You never know where your feet will carry you – in this case aided by a W13 bus and riding it to the end at Woodford Wells. Passing The Horse and Well, an 18th Century coaching inn established 1730, I dipped down into Knighton Wood, once part of the grounds of the grand house belonging to Edward North Buxton (1860-1924), author the classic Epping Forest guide book that I take on all my forest walks. Buxton had lived for a period of time at Leytonstone House (along with various other members of the Buxton family). He spent much of his life campaigning to preserve Epping Forest at a time when it was threatened with development using his considerable influence through his family (who were also part of the Truman, Hanley, Buxton Brewing empire and Barclays Bank) and as MP for Walthamstow.
I can find no mention of Knighton Wood in Buxton’s Epping Forest, published in 1885, but he does mention Lord’s Bushes which forms part of this glorious area of woodland, “conspicuous for its picturesque oaks and beeches, and dense undergrowth of hollies …. an hour may be well spent in exploring its beautiful glades.”

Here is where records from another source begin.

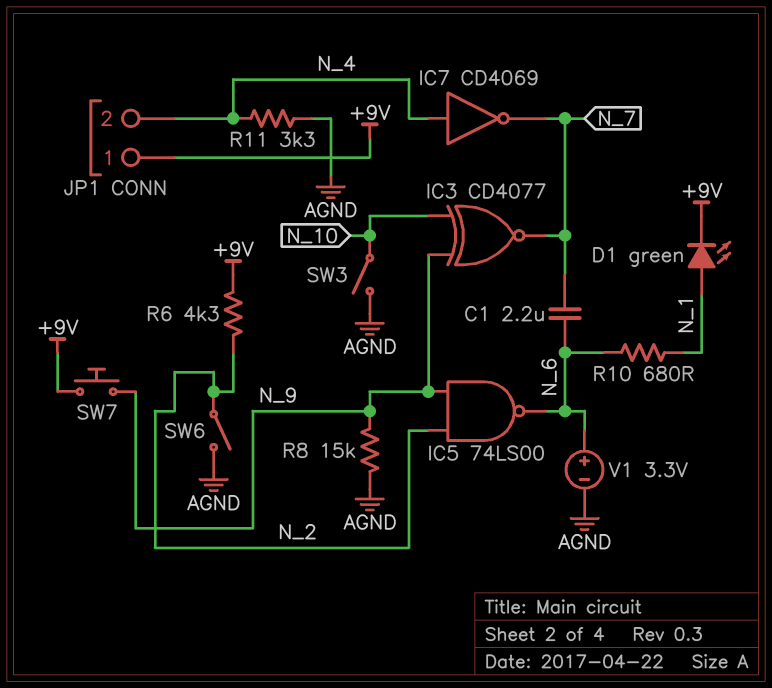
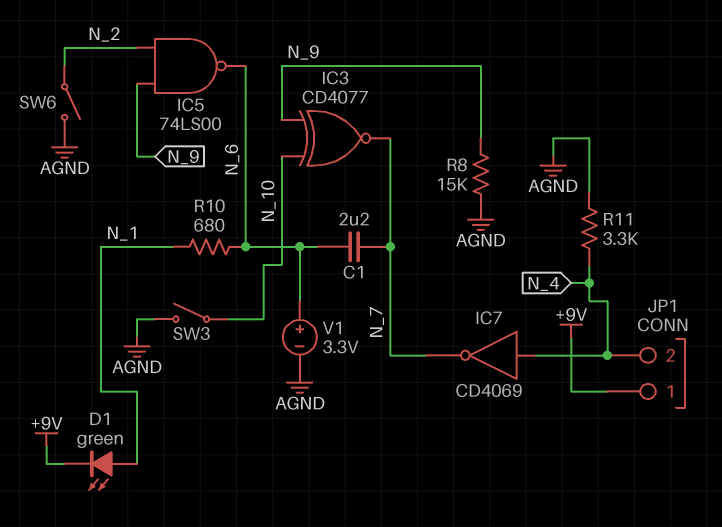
R6: 4.3k (+9V, N_2) -> none
SW7: button (+9V, N_9) -> none

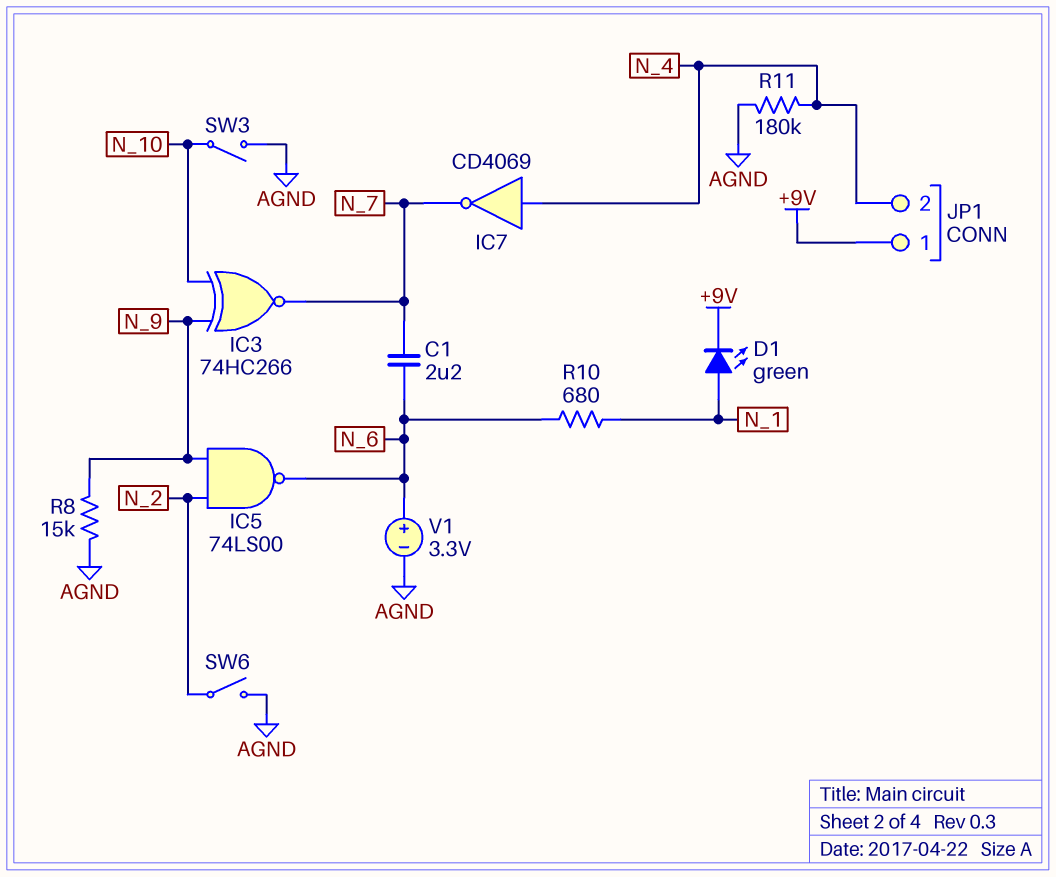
IC3: XNOR CD4077 (in N_9, in N_10, out N_7) -> XNOR 74HC266 (in N_9, in N_10, out N_7)
R11: 3.3k (AGND, N_4) -> 180k (AGND, N_4)

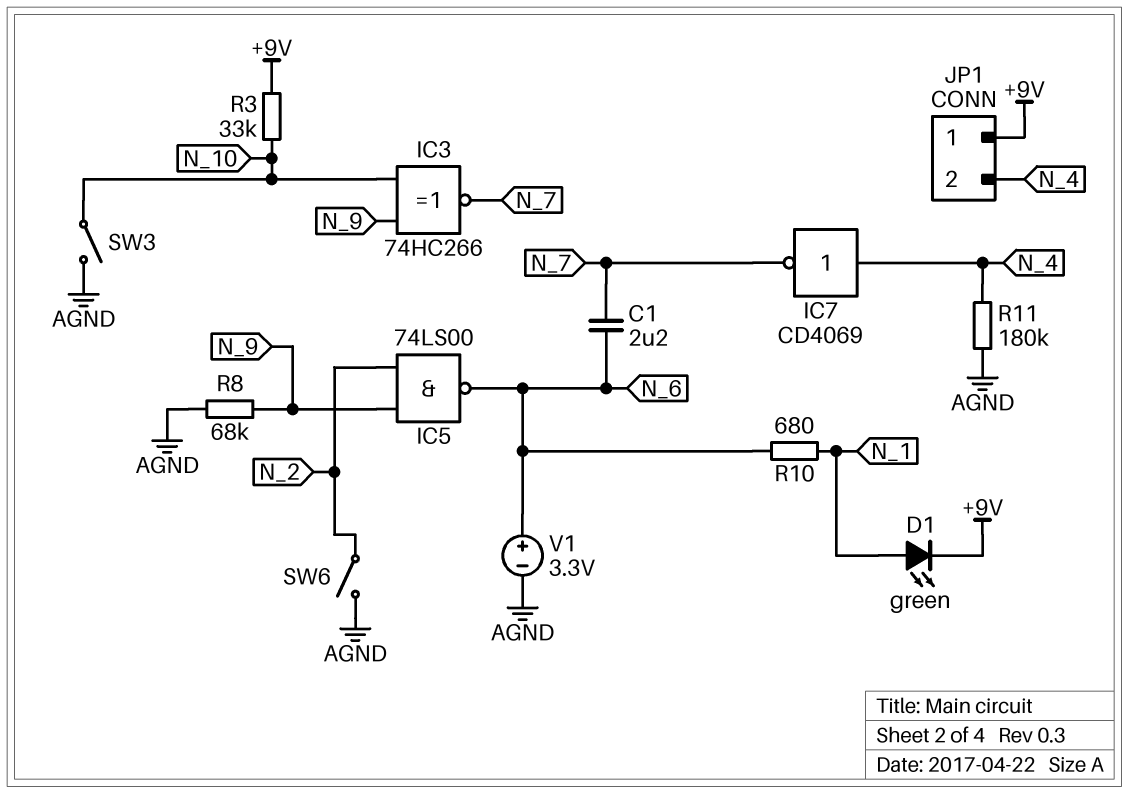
R3: none -> 33k (+9V, N_10)
R8: 15k (AGND, N_9) -> 68k (AGND, N_9)

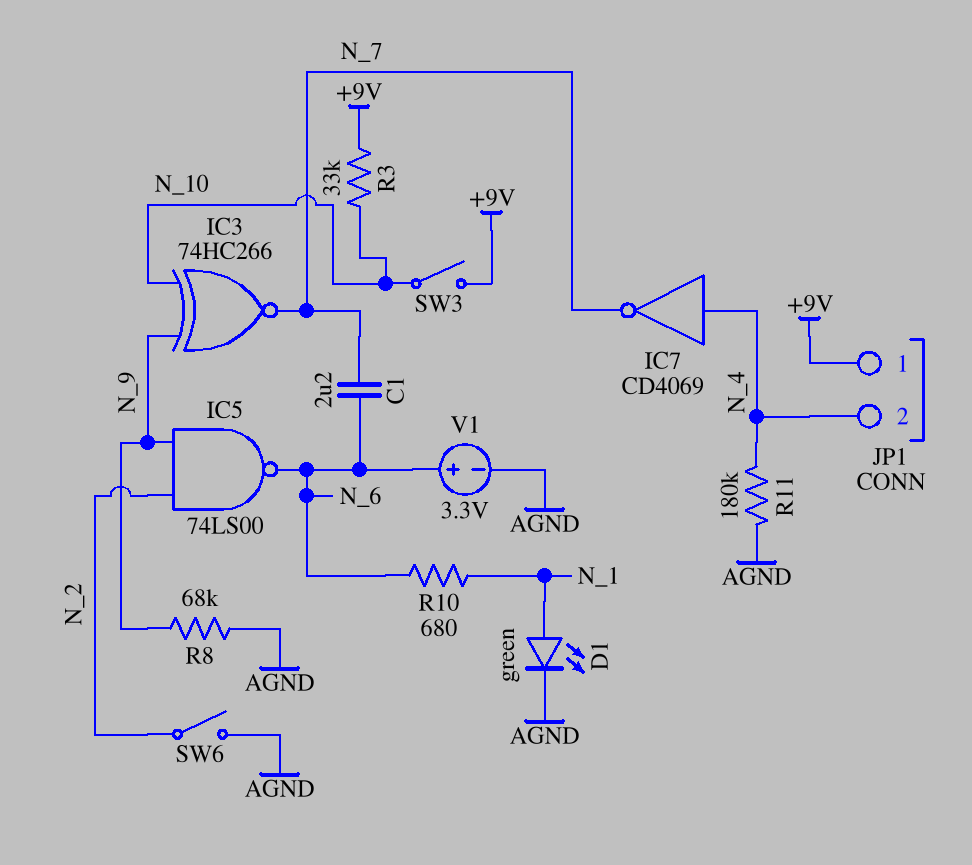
D1: LED green (A N_1, K +9V) -> LED green (A N_1, K AGND)
SW3: switch (AGND, N_10) -> switch (+9V, N_10)

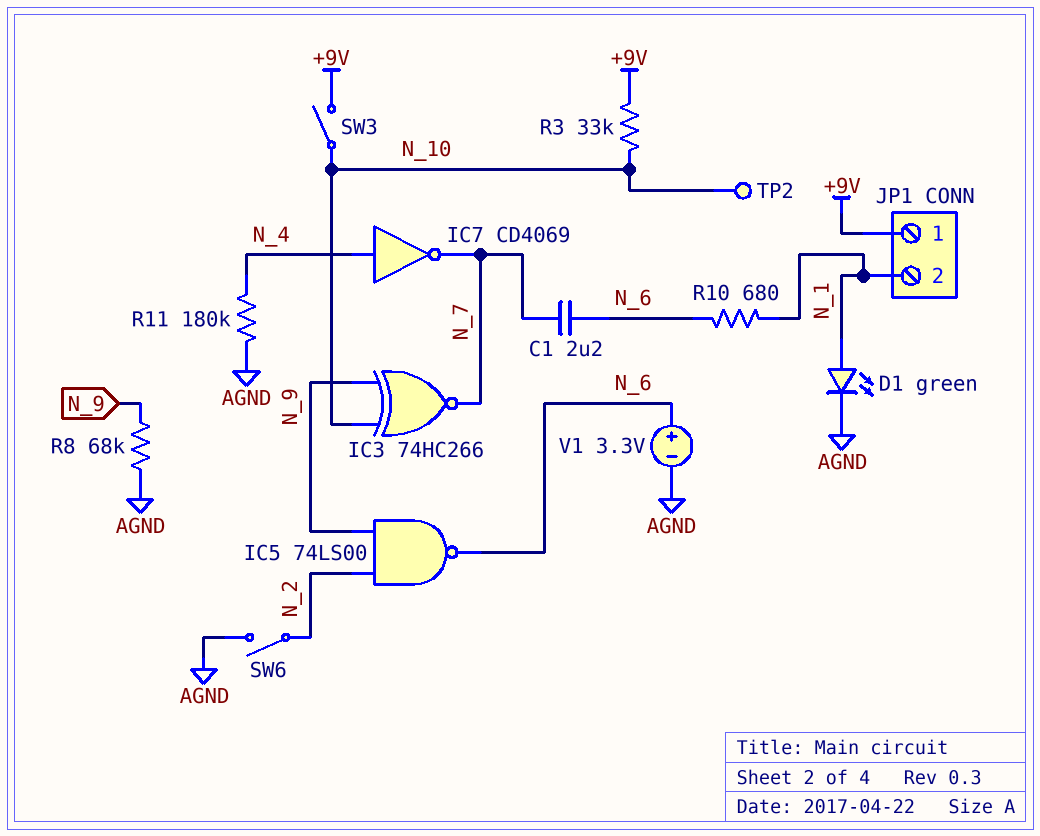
JP1 pin 2: N_4 -> N_1
TP2: none -> test point (N_10)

I spent more than an hour exploring its ‘beautiful glades’, now enhanced by some of the surviving landscaping of Buxton’s home at Knighton House with resplendent rhododendrons in full bloom. There are also the ornamental lakes, wilder, more untamed than the ponds in Wanstead Park. I had pleasant chats with the dog walkers and at one point stood inside a hollowed out tree staring up at the sky the ambient sound being processed through mould, bark, and insect colonies to create an organic mix. I would love to mic that tree up, a giant arboreal ear. For a moment I had stepped out of the day-to-day urban life and was backpacking once more, the musty woody aroma, the embrace of the forest transporting me back to jungle trekking in Thailand, Sumatra, Sarawak. Such is the magic and enchantment of trees.